Monday, July 16, 2007

answers

I have been fretting over getting a job in Kansas (you know, because someone has to support this family while Someone is getting highly educated) and have submitted dozens of resumes. Okay, maybe I've only submitted, like, seven. But even two seems like a lot. And I keep being annoyed at not ever seeing a job posting that was for a conference/event planner, because I love what I do and think I am very good at it. So, of course, in the drought of event planning positions, I've been applying for things that aren't necessarily in my field, but that seem kind of interesting and pay enough. So far I have had one "no" response and one "let's interview" response.

The interview was this afternoon. The HR guy called me last Friday and asked if I could come in for an interview. I said that if a phone interview would suffice that I would be happy to visit more with him Monday. As in today.

He and the CEO called this afternoon, and after about 10 minutes of talking about what she needed, she said, "I think you are just going to be an answer to my prayers."

Really? But what if I'm waiting for an answer to MY prayers? And can this really be an answer for both of us at the same time? And can I really commit to two years when what I really want is to only work for, oh, about nine months? How can I turn down such a good offer, which was actually higher than their listed highest amount? And do people really extend job offers over the phone after a half-hour phone interview? I mean, I know I'm good, but I'm not really that good.

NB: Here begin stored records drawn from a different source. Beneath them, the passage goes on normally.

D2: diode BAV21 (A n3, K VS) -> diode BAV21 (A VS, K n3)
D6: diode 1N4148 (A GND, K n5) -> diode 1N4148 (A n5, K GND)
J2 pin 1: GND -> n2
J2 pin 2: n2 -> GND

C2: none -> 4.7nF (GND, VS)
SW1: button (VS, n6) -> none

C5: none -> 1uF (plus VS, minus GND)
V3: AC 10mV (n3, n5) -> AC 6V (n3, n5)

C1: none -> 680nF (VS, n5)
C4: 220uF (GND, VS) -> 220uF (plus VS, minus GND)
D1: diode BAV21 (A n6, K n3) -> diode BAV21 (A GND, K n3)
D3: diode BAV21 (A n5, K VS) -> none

And if it is an answer to prayer (and, truly, this has been a matter of prayer for months for me) then how blessed am I that a job in a great location, with great pay and fantastic benefits, working with seemingly delightful people, presented itself after one interview? The answer? Blessed. I am truly blessed.

Thursday, July 12, 2007

why?

Reasons why I am excited to move:

  • I'll be closer to some of my family
  • Promises of evenings and Saturdays on the boat
  • Change
  • The chance of owning our own home
  • The humidity should help my cuticles be more healthy

Reasons why I am dreading the move:

  • Packing the house
  • Driving in a moving truck
  • The humidity will cause me to break-out like an eighth grader
  • I have to learn to love ponytails
  • Applying for jobs--hello, Kansas! I'm highly educated! With years of professional experience! You ought to give me a try. Or at least a fighting chance.
  • Leaving behind friends and family

Saturday, July 07, 2007

the purge

We have been slowly going through our belongings--making piles of "things to keep", "things to donate", and "things to throw away." I have to say that we are making great progress and I think at this point we might have tossed more than we kept. Today we went through the binders of papers and notes we had collected while at college. The result? A recycle pile three feet tall.

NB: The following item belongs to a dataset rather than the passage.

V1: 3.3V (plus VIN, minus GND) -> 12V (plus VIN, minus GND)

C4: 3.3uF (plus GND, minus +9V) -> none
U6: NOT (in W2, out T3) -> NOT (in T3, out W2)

Two of the binders I went through were emails, notes, and journal entries from several years ago, while I was struggling through a painful relationship with a roommate and a boy. It was interesting reading back through that time and seeing how far I had come in terms of maturity and perspective. Who was that girl? I wish I could go back and show her the way out. Let her know that it would all work out, but that was a better way than the one she chose. It was painful to read through and remember how sad I was. Sad, and scared, and afraid of being alone.

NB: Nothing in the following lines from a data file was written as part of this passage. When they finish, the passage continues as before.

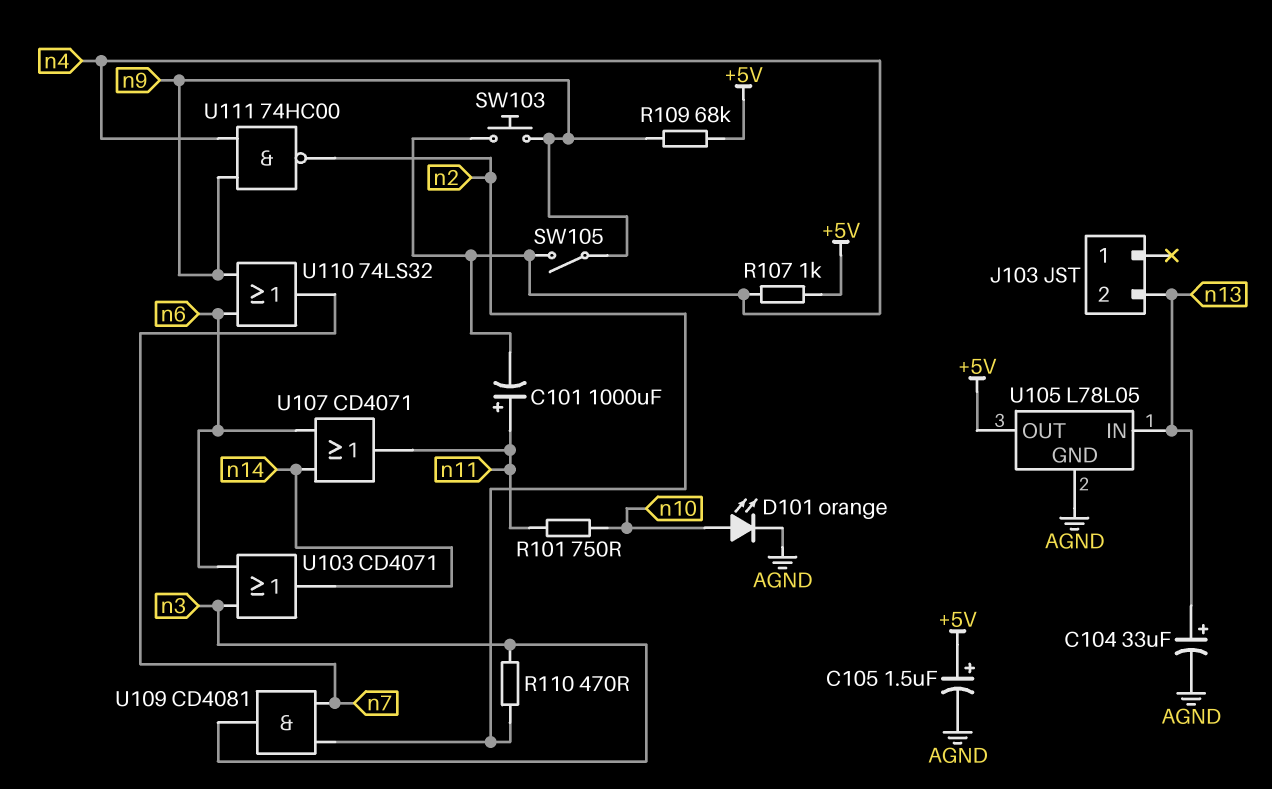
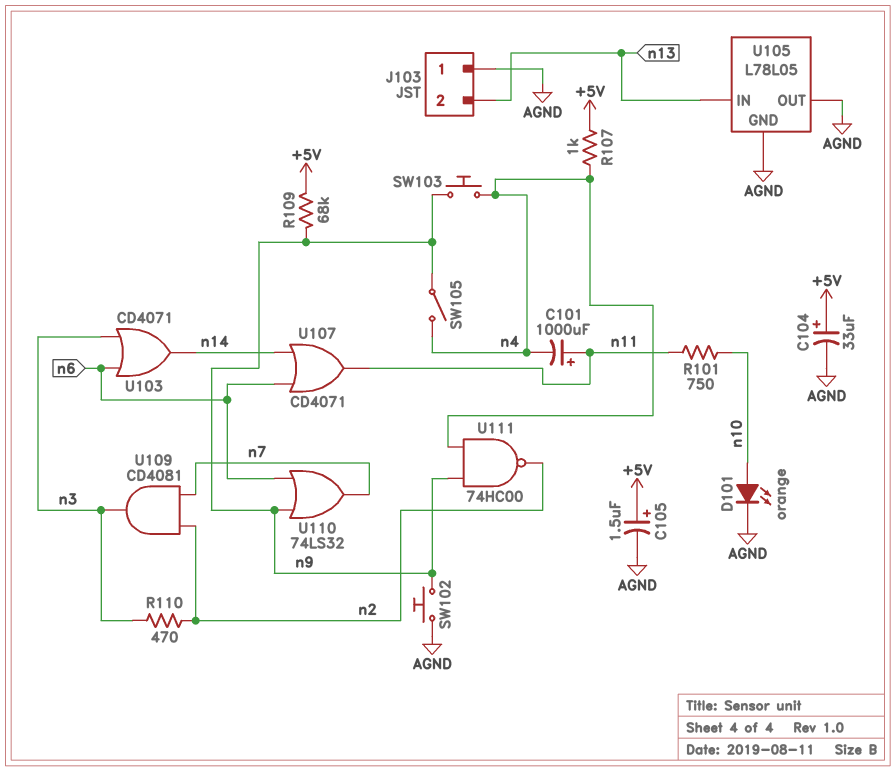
C104: 33uF (plus n13, minus AGND) -> 33uF (plus +5V, minus AGND)
J103 pin 1: none -> AGND
SW102: none -> button (AGND, n9)
U105 pin OUT: +5V -> AGND

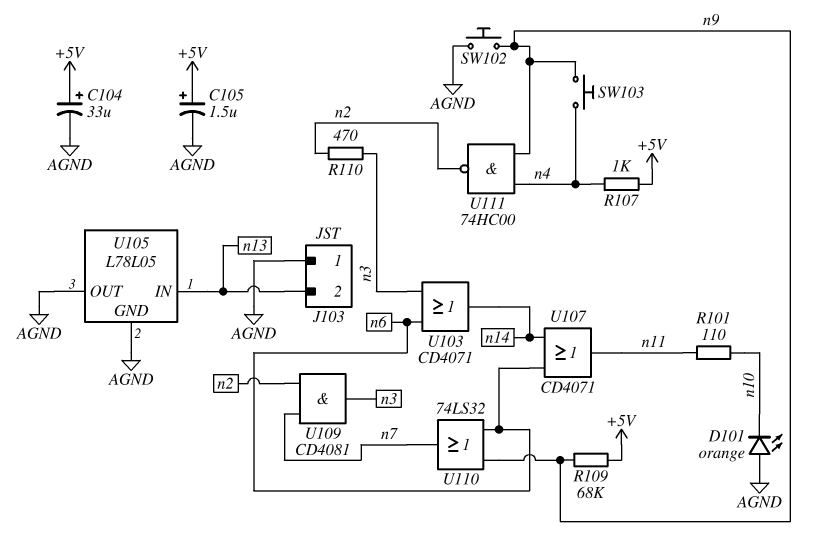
C101: 1000uF (plus n11, minus n4) -> none
D101: LED orange (A n10, K AGND) -> LED orange (A AGND, K n10)
R101: 750 (n10, n11) -> 110 (n10, n11)
SW105: switch (n4, n9) -> none

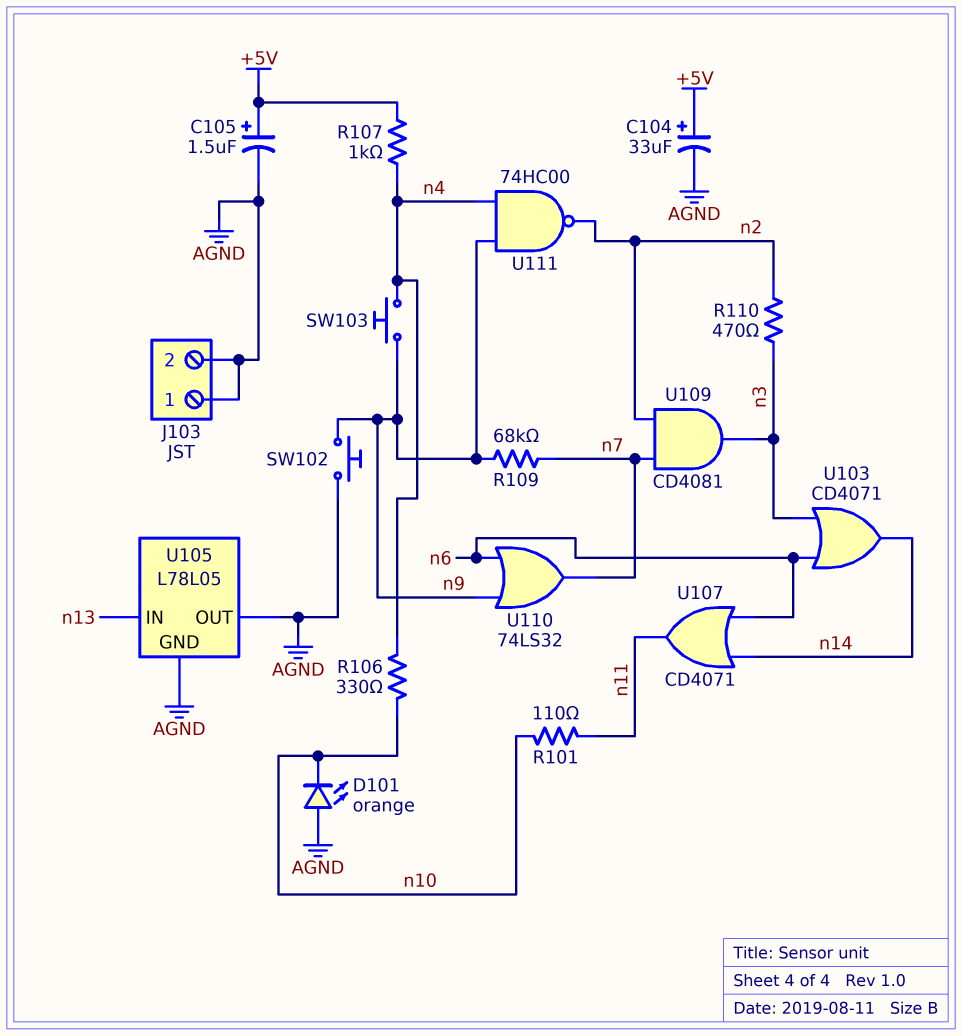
J103 pin 2: n13 -> AGND
R106: none -> 330 (n4, n10)
R109: 68k (+5V, n9) -> 68k (n7, n9)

I debated for a while over whether or not I should keep the journal. On one hand, yes, I really lived that, and I felt those things, and made those choices. On the other hand, why keep record of something that I would never want anyone to read? Even the entries and letters that were happy—declarations of love, memorable dates and activities—were still part of this overall unpleasant anecdote. Is it right to destroy forever that part of me? But what if I want to finally just let it go? I want to be free of that old me. I want to be able to edit that part of my life—to only pass along the end lesson instead of the painful process. I remember loving that boy. I read those old words and I remember writing them. I remember thinking that it was a love that would last forever.

Ann Brashares expressed my feelings, my exact feelings, in Girls In Pants:

“She needed to be free of him. She needed to get on with her life. Maybe even to fall in love again. She had a candidate in mind.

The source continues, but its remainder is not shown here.